Open glatterf42 opened 4 months ago

glatterf42 commented 4 months ago

For #94, @danielhuppmann asked in the core layer: "Why does Parameter not inherit from Table"? And sure enough, these optimization items share a lot of common functionality. So before moving on to Variable and Equation, for which this will be the case even more so, I wanted to take another look at this.

@meksor, I expect you'll be the one to take a look at this. Sorry, this description might be a bit lengthy.

Initially, I interpreted the question as for the DB layer, and how to handle inheritance (or rather Composition) there has been recently discussed in #82. Instead, this PR focuses on the core layer, where we also have two classes per optimization item that could potentially benefit from higher reusability (to follow the DRY principle): e.g., the Table (mostly a collection of data attributes) and the TableRespository (functions to handle Tables). For the Tables themselves (and similar), we are currently using Python's property to make data attributes accessible in a controlled way. Unfortunately, these propertys don't mix well with inheritance. This article describes how to still make it work for the getter part, but since we would still have to repeat the same number of lines in the data files, I'm not sure it's worth the effort here. What we stand to gain is a separation of functionality and placeholder code, it seems to me. So when we want to make changes to how e.g. data is returned from an optimization model, we would just need to change one place and all others would inherit these changes. However, code repetition would not be decreased and understanding the models might become more complicated, so I've put this on hold for now.
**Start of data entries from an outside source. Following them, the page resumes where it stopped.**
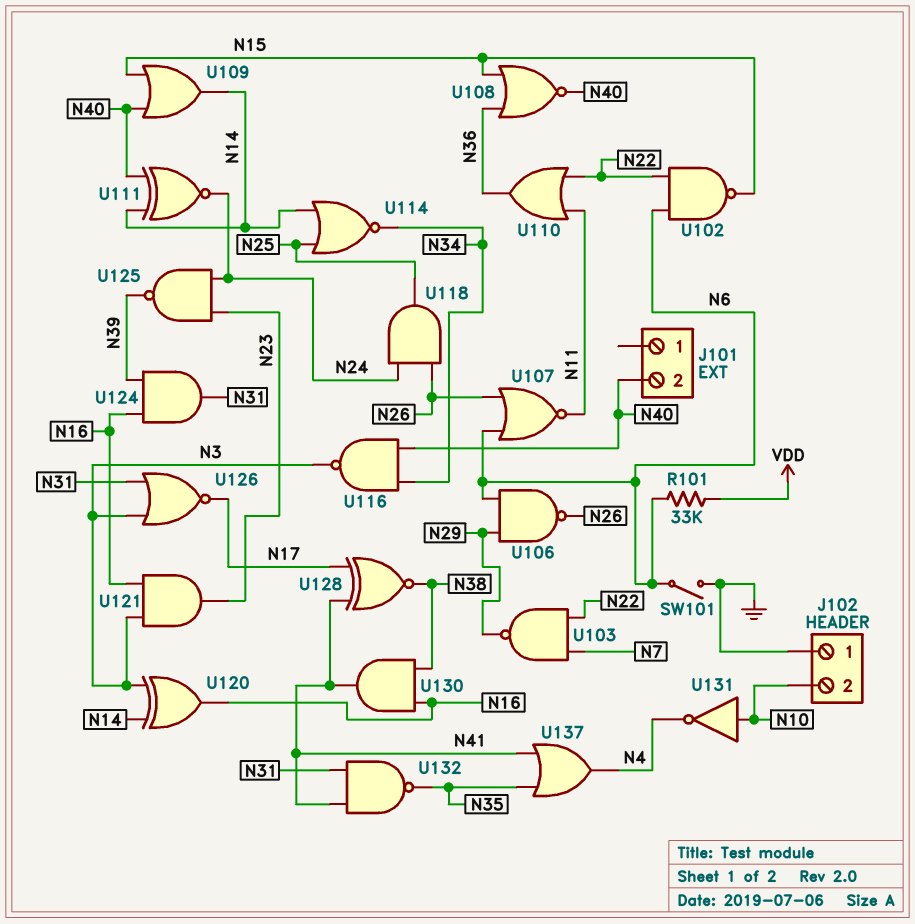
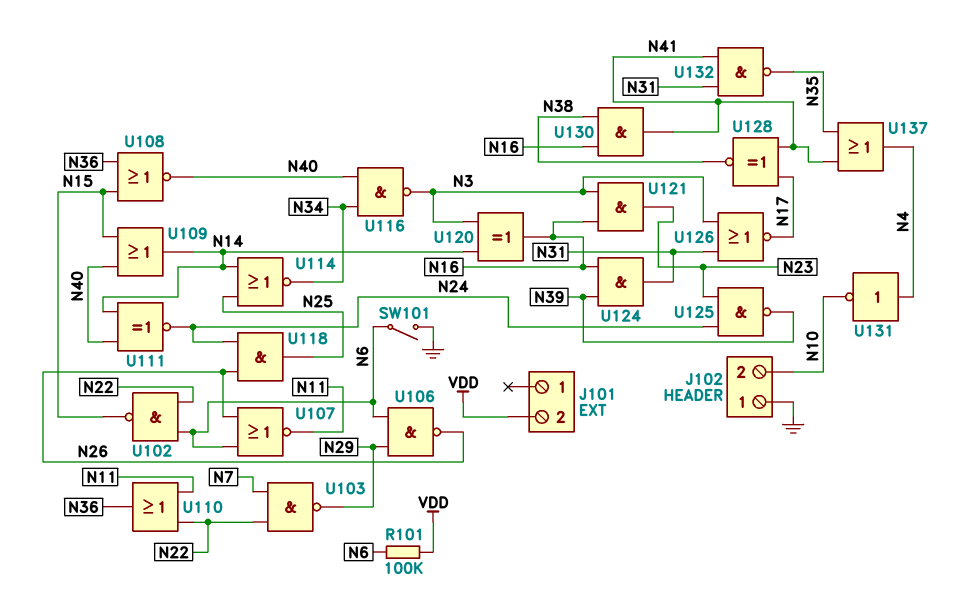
J101 pin 2: N40 -> VDD
R101: 33k (N6, VDD) -> 100k (N6, VDD)
U131: NOT (in N10, out N4) -> NOT (in N4, out N10)

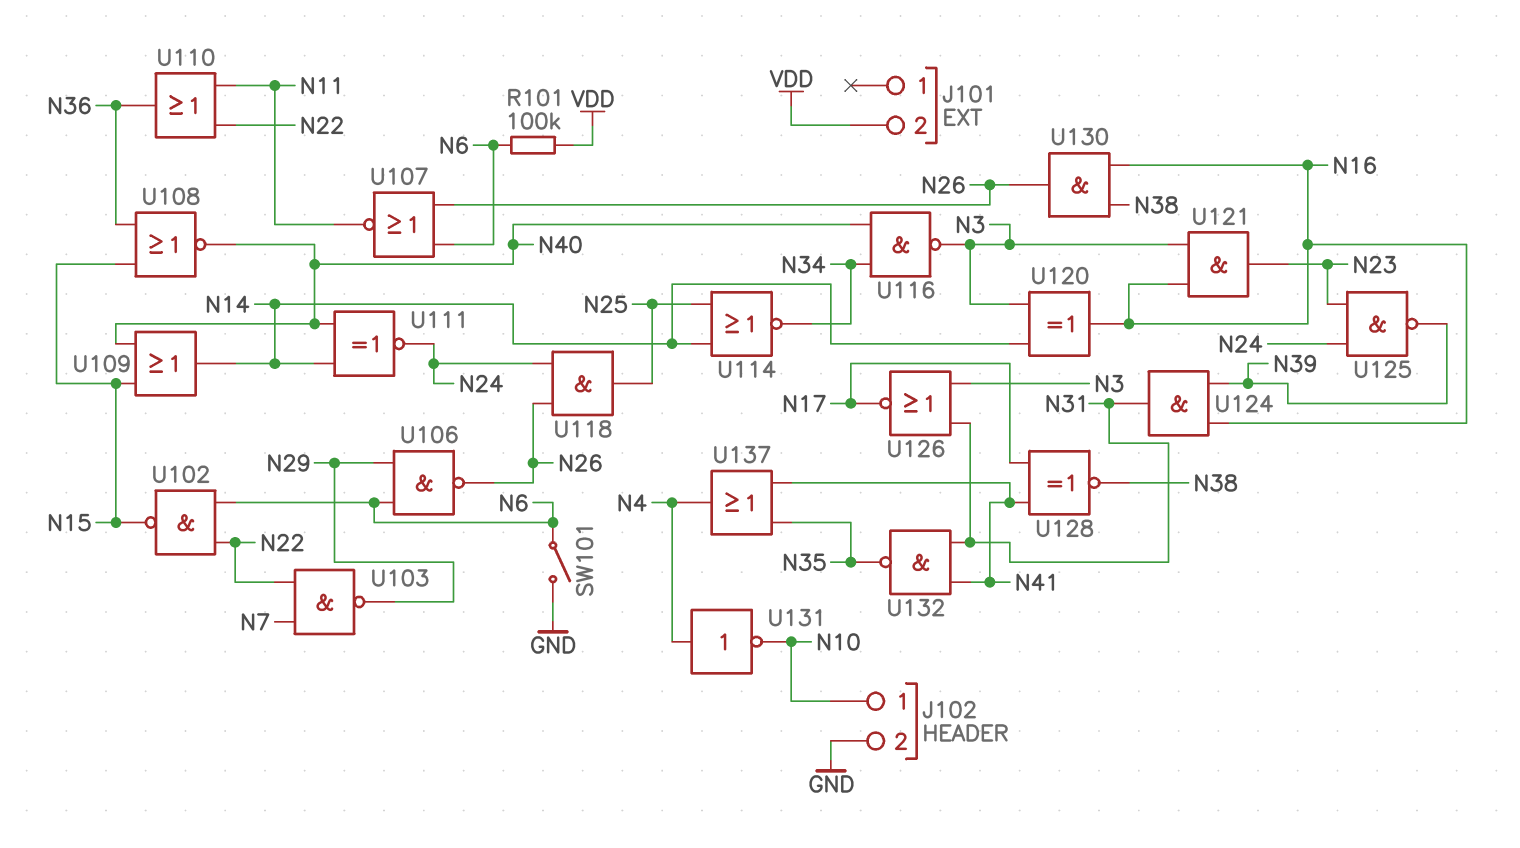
J102 pin 1: GND -> N10
J102 pin 2: N10 -> GND
U130: AND (in N16, in N38, out N41) -> AND (in N16, in N38, out N26)

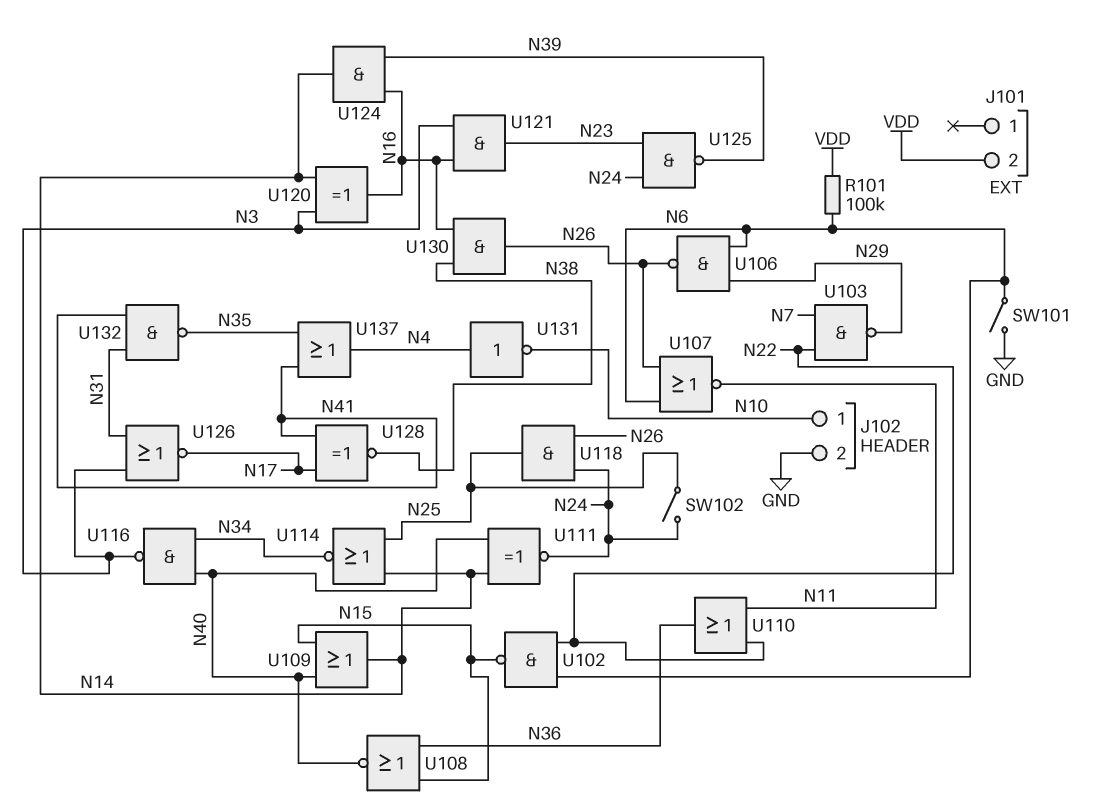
SW102: none -> switch (N24, N25)
U124: AND (in N16, in N39, out N31) -> AND (in N16, in N39, out N14)

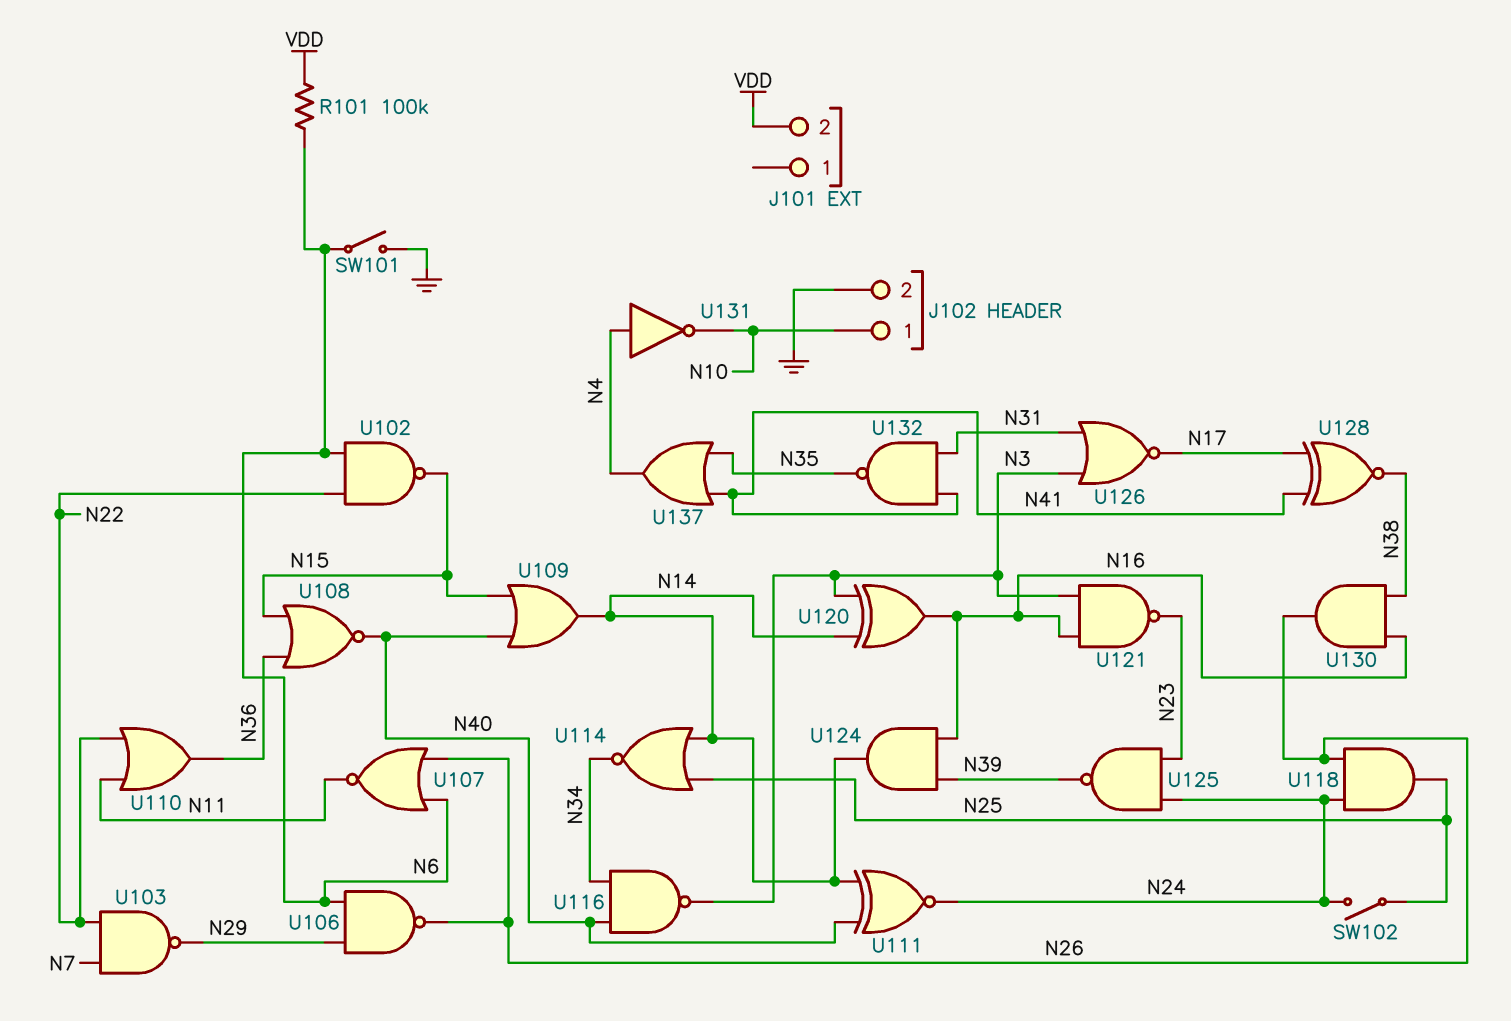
U121: AND (in N3, in N16, out N23) -> NAND (in N3, in N16, out N23)

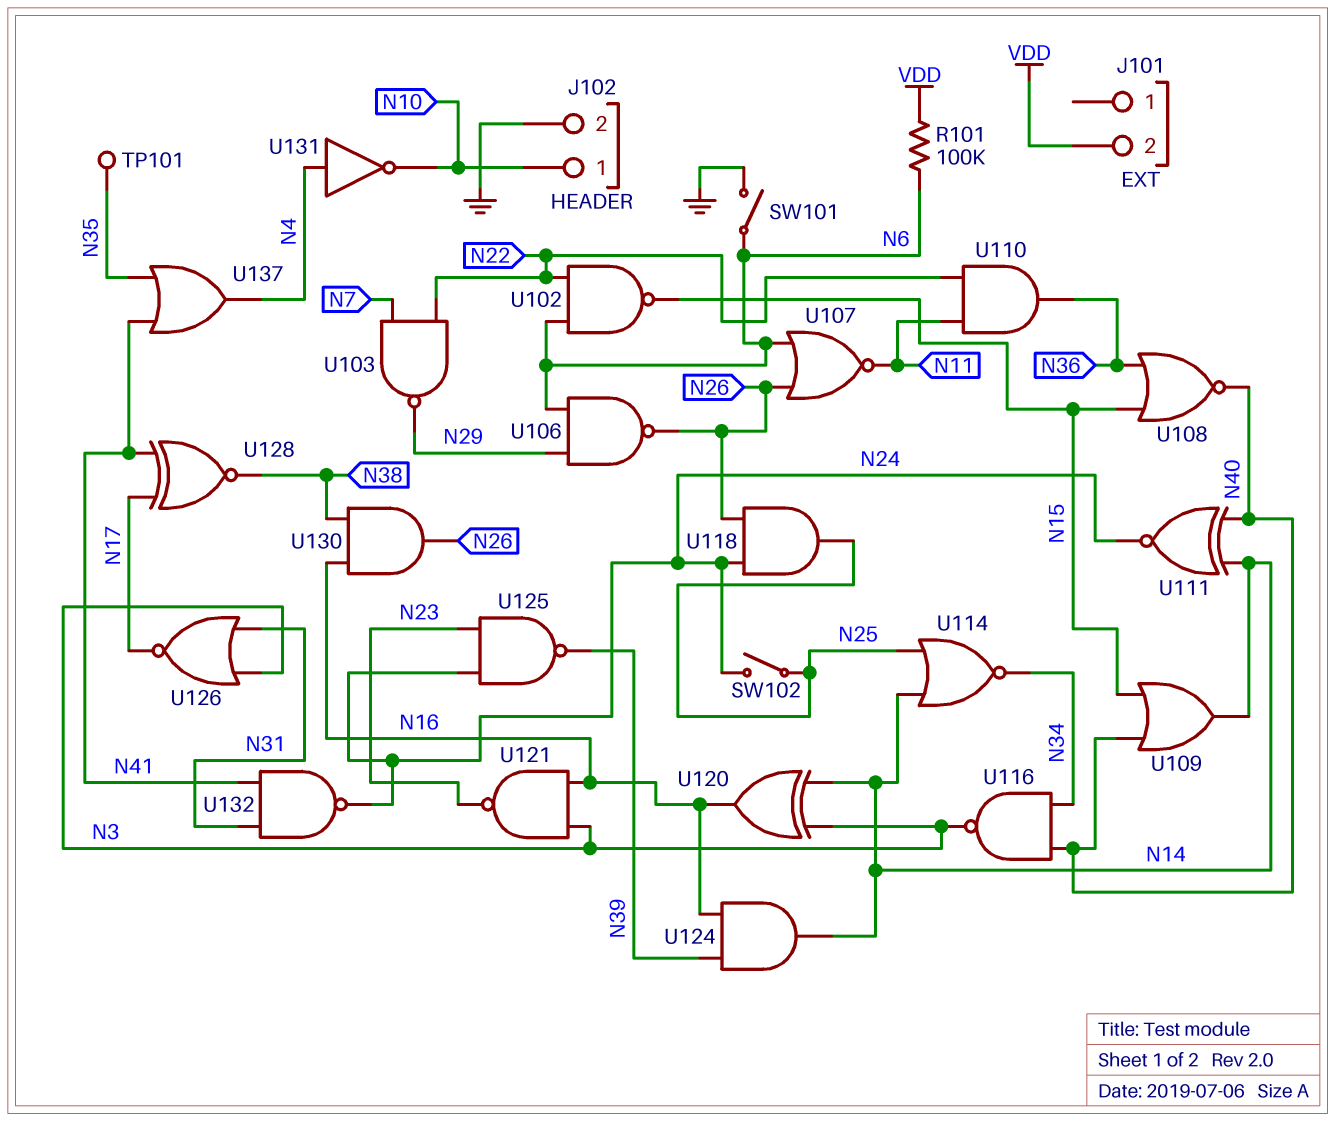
TP101: none -> test point (N35)
U110: OR (in N11, in N22, out N36) -> AND (in N11, in N22, out N36)
U132: NAND (in N31, in N41, out N35) -> NAND (in N31, in N41, out N24)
For TableRepository, there is luckily a quite straightforward way: we can employ the same approach as in the DB layer and create an OptimizationBaseRepository in the core layer that can be extended with Creator, Retriever, etc as needed. This seems to work well and every optimization item repo then just needs to clarify which _model_type and _backend_repository it is interested in. For better understanding, I wanted to type hint the _backend_repository in the OptimizationBaseRepository. However, we didn't already have an appropriate object to do so. That's why I have created a BackendBaseRepository in abstract.optimization.base, which simply announces how the actual TableRepository in the DB layer is going to look. I'm not sure if this is the correct location; I've usually worked with abstract models to type hint API/DB layer functionality, but I also don't know where else it would live.

This is the point where I'm not sure I'm naming things correctly anymore. I started from Table, which already has Table.data, which is arguably the largest part of shared functionality, at least in the DB layer, and which is missing from IndexSet and Scalar. So these two items could not use the OptimizationBaseRepository as it is now, which seems like a misnomer. Maybe the data functionality needs to be further separated (allowing us to DRY even more parts of this layer) or maybe we find another name? The same applies for BackendBaseRepository.


[!NOTE] For the curious: there's an issue on CPython about propertys and inheritance from 2012.

meksor commented 1 month ago

@glatterf42 OK so i think the currently proposed changes (removing the commented base model) are good. I also think the rest of the facade layer could also benefit from something like this. Lets figure the @property part out later, for now just explicitly having them in every leaf class is okay imo. Since we are now not depending on sqlalchemys session-synchronization anyway (changing something in a model with id=1 will change it in all models referencing that row) it would also be okay to just reassign the properties (maybe automatically) to the facade class from the api or db model, thereby completely removing the whole property thing for most stuff.